Jörg Hoffmann pflegte stets ein gutes Verhältnis zu Lambertz. Der Ex-Bundestrainer hatte auch mit Nachdruck darauf bestanden, dass Hoffmann am Potsdamer Stützpunkt die Federführung erhält, was einigen missfiel. Es regte sich Widerstand, Querelen sorgten für Aufsehen. Letztlich bekam der einstige Weltklasse-Langstreckenspezialist aber den Posten. Und nun arbeitet er also mit Verbindung zu einer neuen DSV-Führung. „Was sie in der Theorie vorgestellt haben, was auf dem Papier steht, klingt erst einmal gut“, sagt Hoffmann nach einem Treffen der wichtigsten deutschen Schwimmtrainer vorige Woche in Frankfurt am Main. „Wie sich das alles dann in der Praxis darstellt, werden wir sehen.“
Ex-Potsdamer Norbert Warnatzsch coacht nun in Magdeburg
Die zugesicherte „Eigenständigkeit“ und „Kreativität“ bei der Betreuung der Athleten möchte er gerne umsetzen.
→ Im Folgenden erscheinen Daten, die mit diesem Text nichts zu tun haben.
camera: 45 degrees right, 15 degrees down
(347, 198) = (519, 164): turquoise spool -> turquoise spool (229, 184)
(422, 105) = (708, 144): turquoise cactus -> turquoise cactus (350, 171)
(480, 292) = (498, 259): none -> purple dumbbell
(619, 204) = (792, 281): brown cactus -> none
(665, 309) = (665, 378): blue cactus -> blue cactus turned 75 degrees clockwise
Nachdem der 49-Jährige in seiner Anfangszeit als Coach laut eigenen Angaben „altes Zeug“ trainieren ließ und dann „das Verstaubte aus meinem Kopf bekommen“ musste, steht er inzwischen für moderne, innovative Trainingslehre. „Wir müssen einfach immer wieder neue Reize ausprobieren, um in die Weltspitze vorzustoßen“, sagt der Potsdamer, der diesen Prozess vor allem mit Christian Diener weit vorangebracht hat. Der Rückenschwimmer holte bei Europameisterschaften Einzelsilber und Staffelbronze, wurde 2016 über die 200 Meter Olympia-Siebter. Bei den Sommerspielen 2020 in Tokio soll noch mehr herausspringen.
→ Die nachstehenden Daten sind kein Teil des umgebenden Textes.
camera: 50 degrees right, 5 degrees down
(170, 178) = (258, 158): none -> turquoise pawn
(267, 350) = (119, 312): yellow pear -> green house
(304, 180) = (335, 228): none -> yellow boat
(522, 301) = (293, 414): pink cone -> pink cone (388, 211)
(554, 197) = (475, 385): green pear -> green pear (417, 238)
Dafür will sich Jörg Hoffmann ins neue „Team“-Gefühl des DSV einbringen. Besonders von dem Magdeburger Bernd Berkhahn, der Europameister Florian Wellbrock und Vizeweltmeisterin Franziska Hentke trainiert, hält er als Impulsgeber viel. „Das ist ein nachgewiesener Fachmann.“ Seit wenigen Wochen hat Berkhahn in der Elbestadt einen neuen Assistenten, der auch in Potsdam bestens bekannt ist. Norbert Warnatzsch, unter anderem ehemals Trainer von Doppel-Olympiasiegerin Britta Steffen, ist nun dort tätig. Von 2013 bis 2017 coachte er am Luftschiffhafen. Warnatzsch gehörte als damaliger Vizepräsident des Brandenburger Landesschwimmverbandes zu der Gruppe, die sich gegen Jörg Hoffmann gestellt hatte. Jetzt steht der 72-Jährige also an der Seite des DSV-Teamchefs, mit dem Hoffmann eine vertrauensvolle Zusammenarbeit entstehen lassen soll.